The licensees analysis also discovered that a postulated fire in FA TB-1 could damage power cables associated with the 1B, 2A and 2C conventional service water pumps.

Damage to these cables could result in the EDGs output breaker not being able to close and energize emergency bus E-1 or E-3. Additionally, a postulated fire in FA RB2-1 could damage cables associated with 2A Control Rod Drive pump. Damage to these cables could result in the pumps feeder breaker remaining closed during an automatic load shed of Emergency Bus E-1 or E-3. These postulated fire scenarios could affect the essential electrical support function of SSD.

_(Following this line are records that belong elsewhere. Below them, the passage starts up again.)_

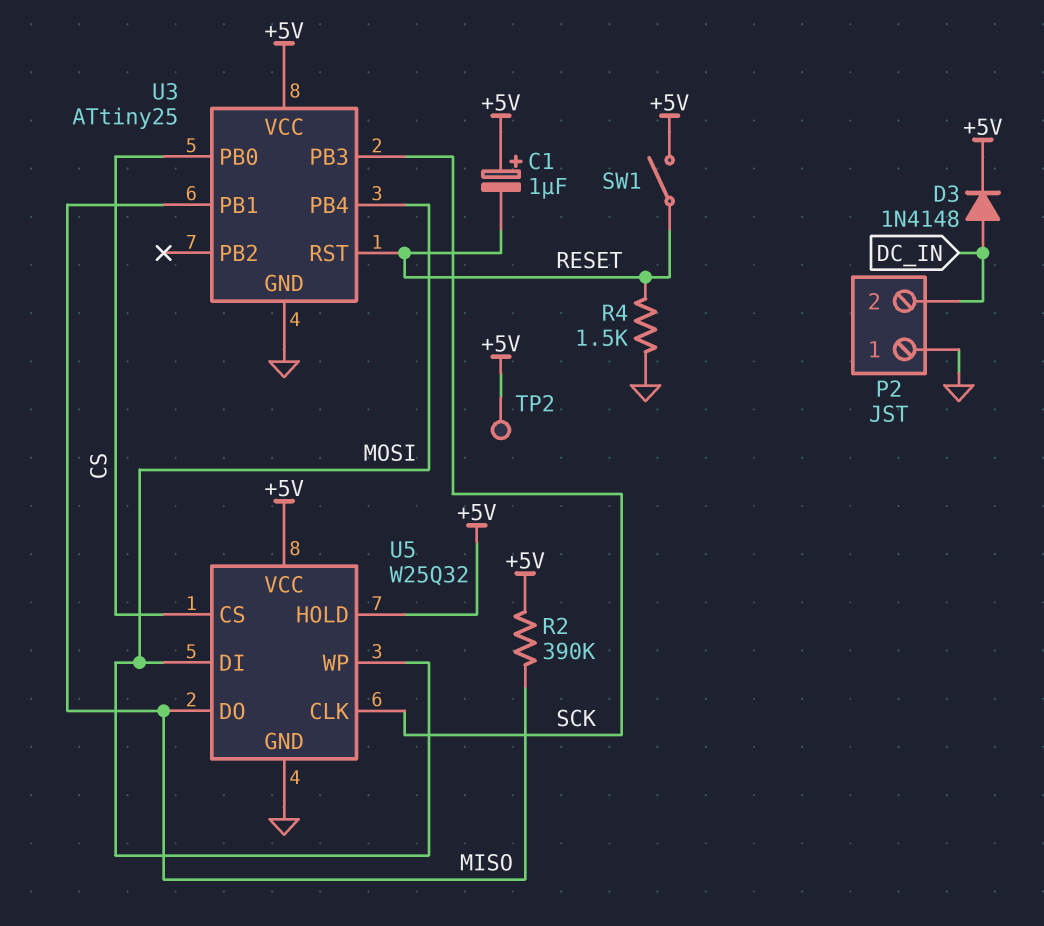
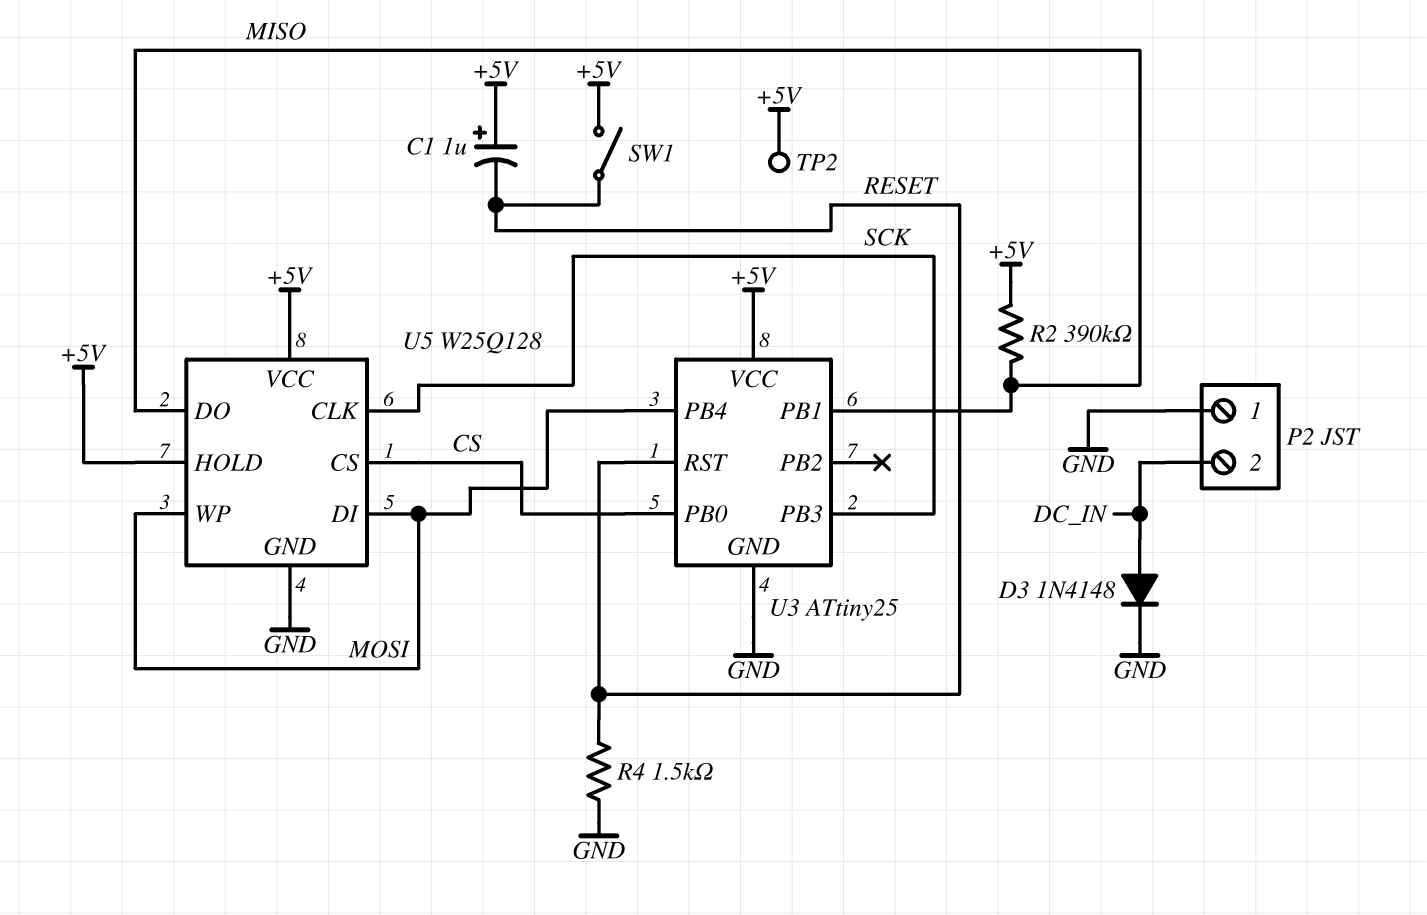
D3: diode 1N4148 (A DC_IN, K +5V) -> diode 1N4148 (A DC_IN, K GND)
U5: W25Q32 -> W25Q128

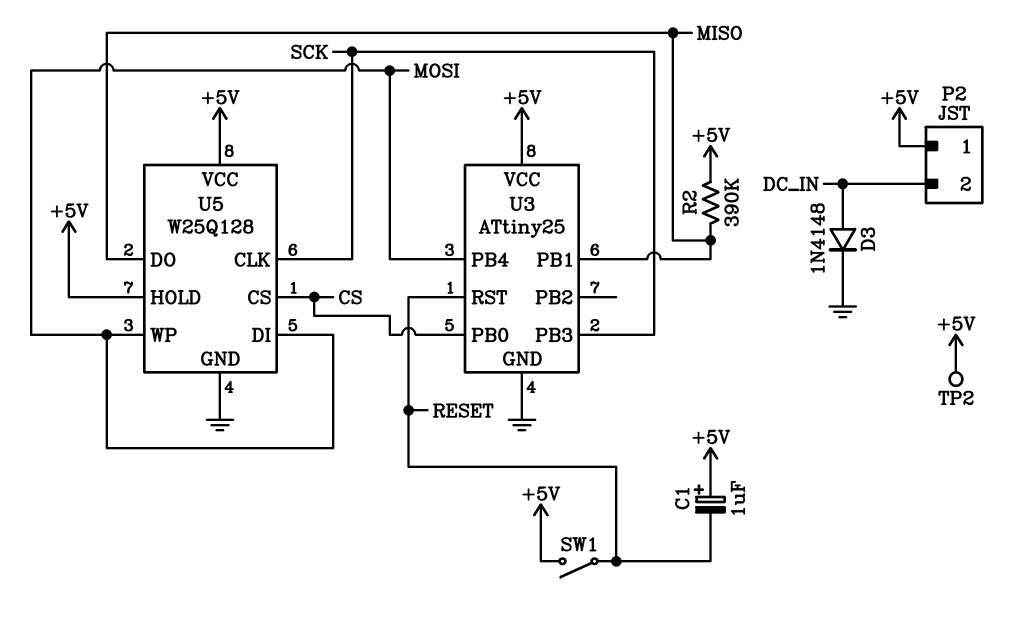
P2 pin 1: GND -> +5V
R4: 1.5k (GND, RESET) -> none

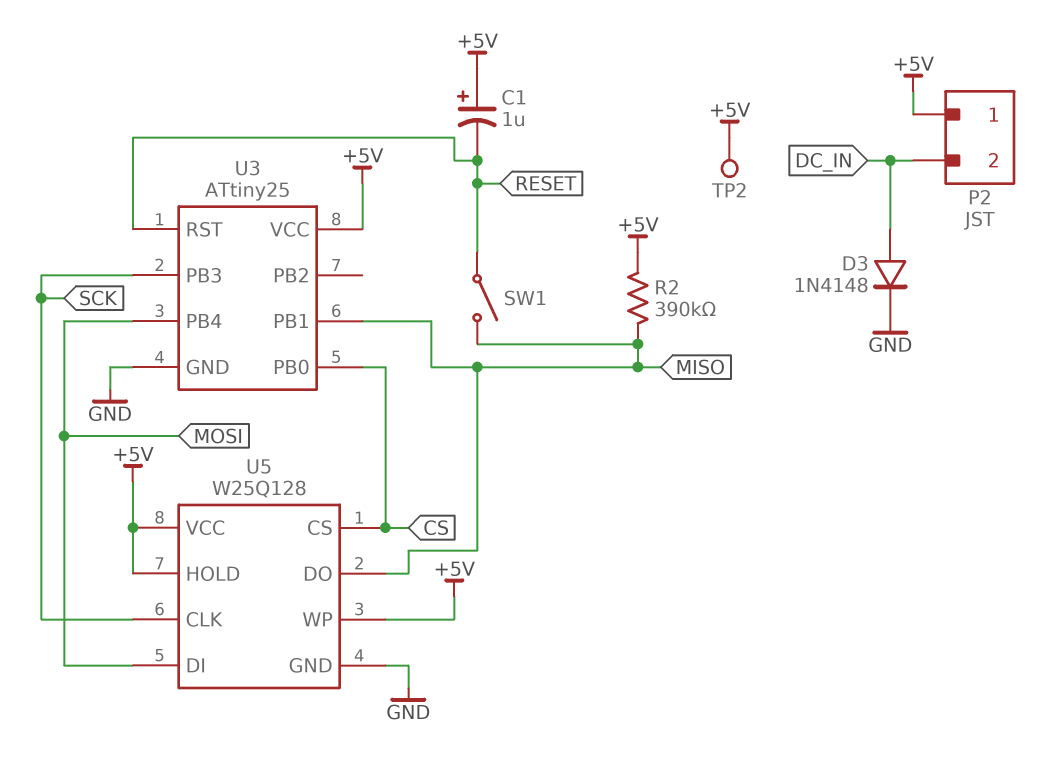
SW1: switch (+5V, RESET) -> switch (MISO, RESET)
U5 pin WP: MOSI -> +5V

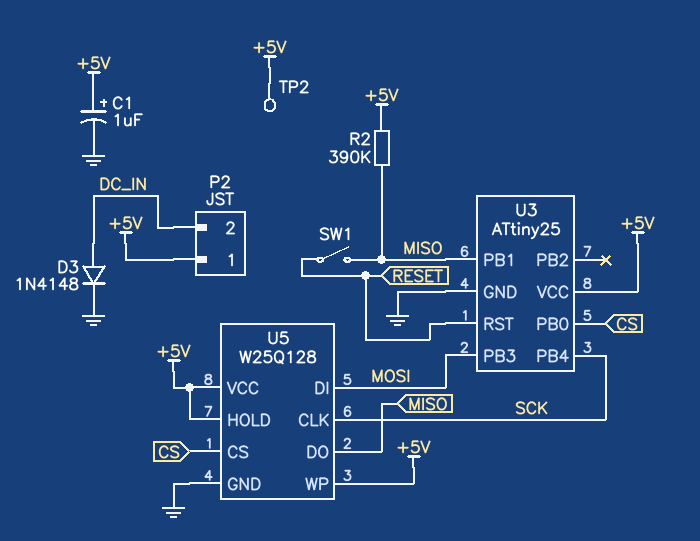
C1: 1uF (plus +5V, minus RESET) -> 1uF (plus +5V, minus GND)
U3 pin PB3: SCK -> MOSI
U3 pin PB4: MOSI -> SCK

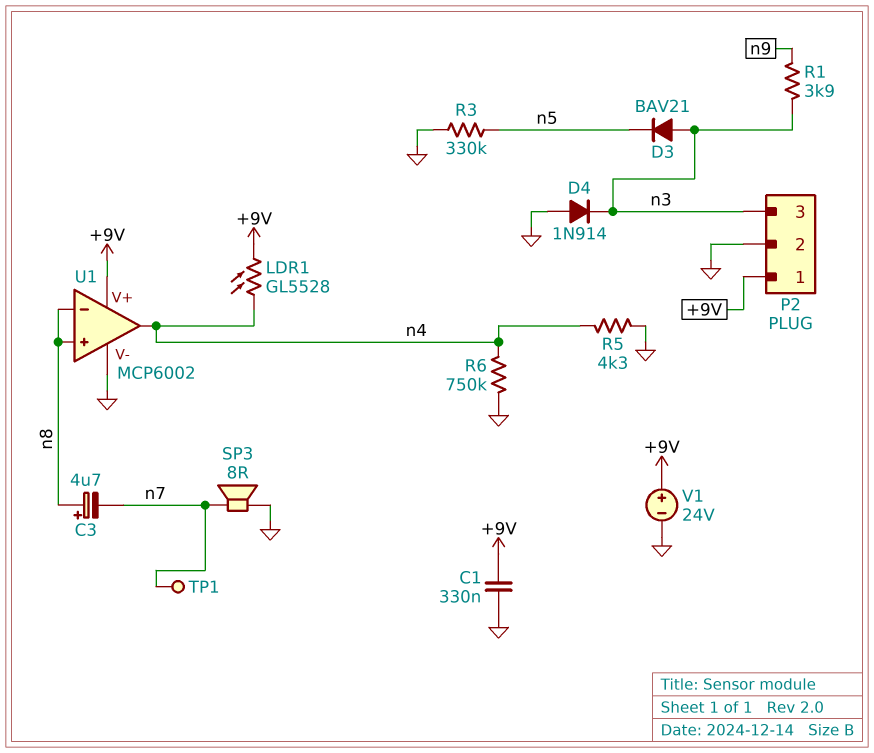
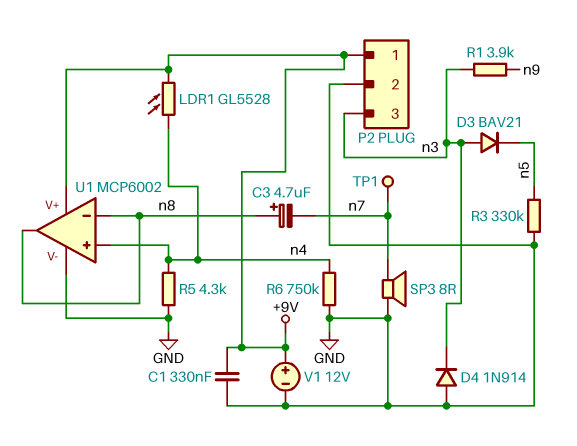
U1 pin in+: n8 -> n4
U1 pin out: n4 -> n8
V1: 24V (plus +9V, minus GND) -> 12V (plus +9V, minus GND)

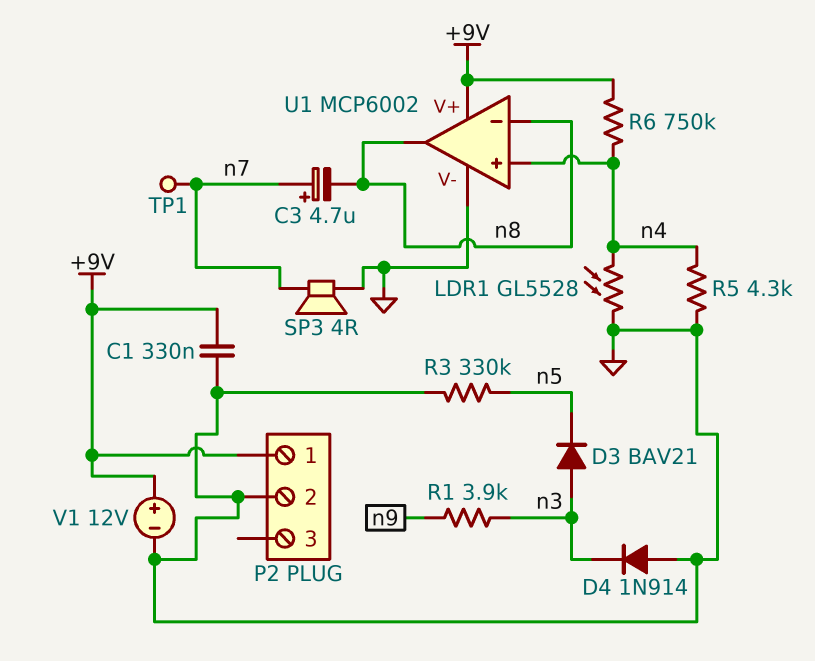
C3: 4.7uF (plus n8, minus n7) -> 4.7uF (plus n7, minus n8)
LDR1: GL5528 (+9V, n4) -> GL5528 (GND, n4)
P2 pin 3: n3 -> none
R6: 750k (GND, n4) -> 750k (+9V, n4)
SP3: speaker 8R (GND, n7) -> speaker 4R (GND, n7)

The licensees analysis also discovered that a postulated fire in FAs CB-23E or RB2-1 could damage cables associated with the Unit 2 reactor core isolation coolant (RCIC)barometric condenser vacuum pump, 2-E51-C002-VAC-PMP-M. The pump is listed as an Appendix R safe shutdown component in calculation BNP-E-9.004, Brunswick Safe Shutdown Analysis Revision 8. The RCIC barometric condenser vacuum pump provides a support function for the RCIC system. The RCIC system provides RCS core cooling following a reactor shutdown. A postulated fire scenario involving the RCIC system could adversely affect the RCS inventory control function of SSD.

The licensee entered these conditions into the CAP as NCR 493784 and implemented roving fire watches for the affected fire areas. The licensee also revised alternative safe shutdown procedures to include compensatory actions to address fire damaged cables and equipment.

Analysis.

The performance deficiency associated with this finding involved the failure to provide alternative shutdown capability in accordance with 10 CFR 50, Appendix R, Section III.G.3. The finding was more than minor because it is associated with the protection against external events attribute of the Mitigating System Cornerstone and adversely affects the cornerstone objective of ensuring the availability, reliability, and capability of systems that respond to initiating events to prevent undesirable consequences. Specifically, the performance deficiency adversely impacted the licensees capability to achieve and maintain SSD in the event of a fire in certain areas.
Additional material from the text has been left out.